Dans le plus simple appareil


Rubriques : lecture de photographies ; art et photographie



jean-louis bec, Laverune (Hérault), 04/2006,  arg


L'histoire de l'art photographique peut être illustrée par le seul recours au nu photographié, tout comme celle de l'art moderne, d'Ingres à Picasso, peut l'être à partir d'exemples tirés du nu pictural. Sans entrer dans les détails des critères qui permettent ou non d'attribuer à une représentation picturale le statut de "nu", on peut d'ores et déjà noter la permanence du nu photographique, dès le début des années 1840, jusqu'à notre époque, en passant par le haut modernisme tel qu'il s'incarne dans l'oeuvre d'Edward Weston. Le "genre" serait donc durable, mais la question du nu peut être envisagée d'une manière plus analytique et plus critique, par le biais de quatre propositions qui s'écartent des traditionnelles considérations formalistes ou esthétiques caractéristiques des discours sur le nu, que ce soit en peinture, en sculpture ou en photographie.
La première proposition soutient que tout terme consacré (le nu, l'art, l'art photographique,etc.) se définit structurellement par ce qu'il exclut. Ainsi les exclusions propres à toute production d'objet identifiable comme nu permettent-elles non seulement d'appréhender des idéaux culturels, mais aussi de rassembler toute une série de données sur les angoisses sociales, culturelles et psychiques qui gravitent autour de la notion de corps.
En second lieu, une forme culturelle, qu'elle qu'elle soit, ne perdure que parce qu'elle accomplit, d'une manière ou d'une autre, un travail idéologique, perçu ou non comme tel. Le "travail" du nu photographique nous dira ainsi quelque chose sur la différence sexuelle ou sur les relations de pouvoir, puisque le sujet photographié, homme ou femme, ainsi que la manière dont il ou elle est représenté renvoient immanquablement à un contexte social particulier. Il faut considérer, en troisième lieu, la nature du regard lui même. Comme Jacqueline Rose l'a démontré dans un essai devenu classique, le champ visuel est traversé, troublé même, par les errances de l'instinct, les divergences des buts et les contingences du désir. Outre la relation entre le sujet regardant et l'objet représenté, le champ visuel inclut également des projections, des investissements et des fantasmes qui dépassent largement le domaine de l'esthétique.

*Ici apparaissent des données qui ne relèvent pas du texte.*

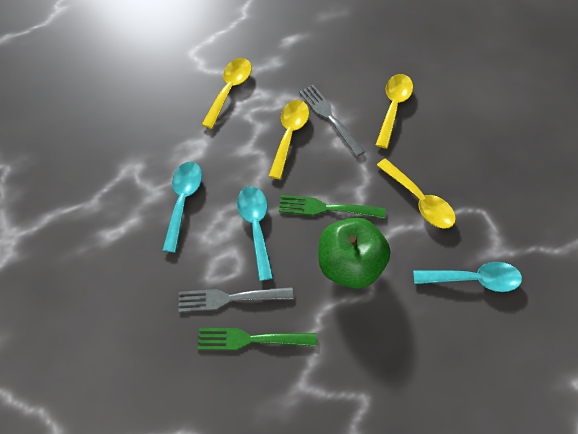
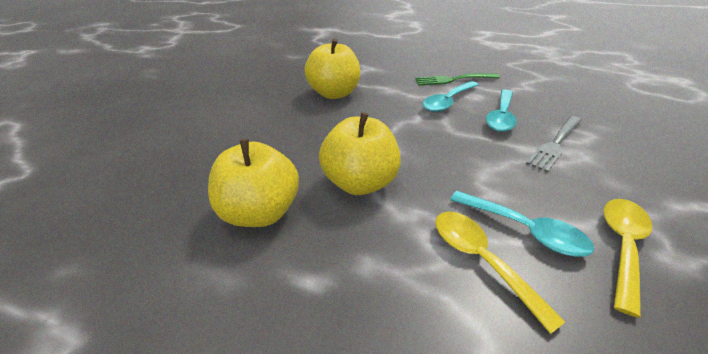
green apple: 1 -> 0
green fork: 2 -> 1
grey fork: 2 -> 1
yellow apple: 0 -> 3
yellow spoon: 4 -> 2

Il faut donc, lorsque l'on aborde le nu photographique, tenir compte des données à la fois culturelles et psychiques sur lesquelles se fonde sa composition. Car, si le nu en tant que forme esthétique privilégiée opère au niveau symbolique, l'effet qu'il produit, la nature et les conditions de sa réception et de sa consommation opèrent également au niveau de l'imaginaire.
Ma quatrième et dernière proposition concerne les termes de "gender", en anglais (c'est à dire la différence sexuelle), et de "genre", en français et en anglais, ces deux notions s'impliquant mutuellement. Qu'elle soit abordée en termes de type, de convention, ou de genre, toute problématique au sujet du nu doit impérativement s'intéresser au contexte, au cadre historique, ne serait-ce que parce que le genre en tant que tel est désormais figé dans un discours qui le "neutralise" et, de ce fait, escamote les questions portant sur le genre et la différence sexuelle, questions que seul l'examen critique rétrospectif peut rétablir".

Abigail Solomon-Godeau, genre, différence sexuelle et nu photographique in La confusion des genres en photographie, Bibliothèque nationale de France, 2001.